New genres and movements and trends start all the time: goblincore, atompunk, normcore, solarpunk, whatever. They begin, they take off, they earn a few ‘KIDS THESE DAYS: DRESSING LIKE POLAR BEARS!’ think pieces, and quietly expire. If they’re (un)lucky, they stagger around long enough for a fast food brand’s savvier intern to appropriate it as CONTENT, which generally serves as the cultural coup de grace.

The life of a meme, via @alexkrakus

That makes dark academia’s vitality all the more remarkable:

  • It arrived, it grew, and it has kept on growing.

  • It successfully platform-hopped. Instagram to TikTok to IRL. It didn’t ‘water down’ as it moved; the audience grew.

  • It grew and hopped organically. Brands, celebrities, the media, the creative industries were all late to the game.

Whatever is happening here, dark academia’s rise feels shockingly authentic. It is something that has grown organically through a series of ever-expanding online communities, rather than being forced on culture by an external vector (be that Hollywood, Wendy’s or Russian bot farms).

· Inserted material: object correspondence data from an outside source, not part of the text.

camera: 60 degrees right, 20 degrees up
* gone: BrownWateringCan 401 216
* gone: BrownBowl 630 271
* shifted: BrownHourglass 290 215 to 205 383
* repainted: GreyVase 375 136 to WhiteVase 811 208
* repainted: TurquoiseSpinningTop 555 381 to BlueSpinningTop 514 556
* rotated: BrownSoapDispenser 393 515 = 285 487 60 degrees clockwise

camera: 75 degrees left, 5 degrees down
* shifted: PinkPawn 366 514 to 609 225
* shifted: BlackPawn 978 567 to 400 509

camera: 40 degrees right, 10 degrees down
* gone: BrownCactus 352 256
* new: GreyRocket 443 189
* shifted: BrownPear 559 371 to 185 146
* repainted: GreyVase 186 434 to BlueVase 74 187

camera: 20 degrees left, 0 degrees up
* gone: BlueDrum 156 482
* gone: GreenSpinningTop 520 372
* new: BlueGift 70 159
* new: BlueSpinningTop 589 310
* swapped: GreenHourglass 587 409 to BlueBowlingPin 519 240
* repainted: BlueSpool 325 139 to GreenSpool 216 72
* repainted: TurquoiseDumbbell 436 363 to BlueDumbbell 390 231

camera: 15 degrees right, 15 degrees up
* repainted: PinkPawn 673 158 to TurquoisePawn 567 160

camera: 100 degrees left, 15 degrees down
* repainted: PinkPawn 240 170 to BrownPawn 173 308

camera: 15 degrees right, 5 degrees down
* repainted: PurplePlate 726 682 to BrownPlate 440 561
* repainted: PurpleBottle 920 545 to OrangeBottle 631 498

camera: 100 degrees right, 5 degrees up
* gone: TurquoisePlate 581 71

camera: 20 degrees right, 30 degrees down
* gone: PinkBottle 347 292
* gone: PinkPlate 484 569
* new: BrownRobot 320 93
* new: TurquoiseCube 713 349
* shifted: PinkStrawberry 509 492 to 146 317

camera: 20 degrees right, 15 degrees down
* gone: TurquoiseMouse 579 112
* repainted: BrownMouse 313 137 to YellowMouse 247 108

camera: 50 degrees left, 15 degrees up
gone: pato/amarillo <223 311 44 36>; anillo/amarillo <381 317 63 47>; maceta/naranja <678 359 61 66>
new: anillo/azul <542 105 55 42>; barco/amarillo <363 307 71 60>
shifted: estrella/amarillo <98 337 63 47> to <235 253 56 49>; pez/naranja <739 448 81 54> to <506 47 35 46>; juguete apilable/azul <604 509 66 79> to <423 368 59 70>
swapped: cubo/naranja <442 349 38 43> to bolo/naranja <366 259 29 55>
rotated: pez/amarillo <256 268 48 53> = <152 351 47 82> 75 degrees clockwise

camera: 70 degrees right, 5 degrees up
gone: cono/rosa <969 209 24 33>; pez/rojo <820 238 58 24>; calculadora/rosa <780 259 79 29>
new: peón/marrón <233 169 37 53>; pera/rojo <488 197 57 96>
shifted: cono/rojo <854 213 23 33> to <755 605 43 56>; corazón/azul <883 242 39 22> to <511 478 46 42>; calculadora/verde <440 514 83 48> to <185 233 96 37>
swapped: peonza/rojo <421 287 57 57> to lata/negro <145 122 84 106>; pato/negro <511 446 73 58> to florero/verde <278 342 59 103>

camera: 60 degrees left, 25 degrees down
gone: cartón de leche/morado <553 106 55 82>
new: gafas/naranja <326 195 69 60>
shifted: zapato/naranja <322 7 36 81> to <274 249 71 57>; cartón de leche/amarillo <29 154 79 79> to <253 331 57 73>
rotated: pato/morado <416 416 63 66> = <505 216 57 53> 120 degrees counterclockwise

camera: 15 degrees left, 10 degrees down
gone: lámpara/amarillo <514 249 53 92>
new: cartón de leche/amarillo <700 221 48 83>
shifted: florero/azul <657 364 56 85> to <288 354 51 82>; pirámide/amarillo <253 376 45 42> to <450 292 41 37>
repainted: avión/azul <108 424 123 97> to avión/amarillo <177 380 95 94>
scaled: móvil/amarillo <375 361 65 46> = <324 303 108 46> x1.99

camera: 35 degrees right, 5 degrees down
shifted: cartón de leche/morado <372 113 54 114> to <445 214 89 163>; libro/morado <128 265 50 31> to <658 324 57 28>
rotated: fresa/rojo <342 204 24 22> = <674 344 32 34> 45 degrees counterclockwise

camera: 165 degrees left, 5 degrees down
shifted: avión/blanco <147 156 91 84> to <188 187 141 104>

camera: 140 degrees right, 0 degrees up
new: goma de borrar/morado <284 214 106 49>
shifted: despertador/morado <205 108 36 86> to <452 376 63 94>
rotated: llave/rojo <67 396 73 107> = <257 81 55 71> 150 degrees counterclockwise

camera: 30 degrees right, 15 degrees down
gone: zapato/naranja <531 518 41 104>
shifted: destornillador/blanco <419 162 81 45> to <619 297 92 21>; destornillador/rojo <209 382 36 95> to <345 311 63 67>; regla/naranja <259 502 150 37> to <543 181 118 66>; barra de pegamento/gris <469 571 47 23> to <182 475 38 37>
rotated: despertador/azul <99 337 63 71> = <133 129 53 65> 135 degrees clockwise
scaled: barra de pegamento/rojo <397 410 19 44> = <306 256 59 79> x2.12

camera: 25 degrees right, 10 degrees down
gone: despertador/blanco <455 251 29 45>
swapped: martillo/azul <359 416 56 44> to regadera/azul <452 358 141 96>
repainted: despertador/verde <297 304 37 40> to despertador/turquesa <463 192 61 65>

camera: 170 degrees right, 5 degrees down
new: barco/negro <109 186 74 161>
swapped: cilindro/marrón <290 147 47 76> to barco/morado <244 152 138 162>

Trends die all the time. Trends fail to live all the time. Dark academia is that tiniest tip of the pyramid; the trend that survives.

It hasn’t even been a decade, but I would argue that dark academia has embedded itself, and is making the transition from Fashion to Commerce. Dark academia ‘fans’ grew to want deeper, offline immersion in the movement: more experiences, more products, more content, more stuff. (And capitalism is only too ready to provide.)

There are numbers (huge ones) and various DATA POINTS behind this, but, as interesting as it is that dark academia is a capital-t-Thing, the more interesting part is why.

Why is dark academia the #trend that’s made it?

My argument is that the specific elements of dark academia have been around for a long time (as demonstrated through the table of contents, which ranges from E.A. Poe to M.L. Rio and Evelyn Waugh to Olivie Blake). But… dark academia itself didn’t exist until recently. So its success can’t only be about the discrete elements, nor even the compounds thereof: there must be something in our contemporary environment that made the chemistry happen. (I’m done with that metaphor now.)

Pursuing that line of thought, a few musings on ‘why now’?

Dark academia is undeniably nostalgic. The world is volatile and dangerous right now, and when we feel like we've lost control of the present, we tend to look backwards. We seek comfort in the past, or an idea thereof. This is, if anything, the most obvious explanation. The past is an undiscovered country / rose-tinted / your poetic quote of choice. But the past that we, personally, have never experienced is all the more mysterious and beautiful. To steal a quote from one of my favourite experts in audience insight, Steven Lacey: ‘the past makes people feel safe’. (In a way, there are further similarities with cyberpunk here: people that didn’t live through the 1980s finding escapism in a ‘dystopian’ depiction thereof…)

Dark academia loves and appreciates history — it celebrates not just the trappings of history, but the very study of it. It is about dressing and decorating in a (concatenation of) period way(s), and also engaging with history through reading, music, culture and study. It isn’t meta-historical, it is hyper-historical: a movement to behave like historical students of history. Being backwards-looking in a way that emphasises how ‘answers’ are even further in the past. Which leads to…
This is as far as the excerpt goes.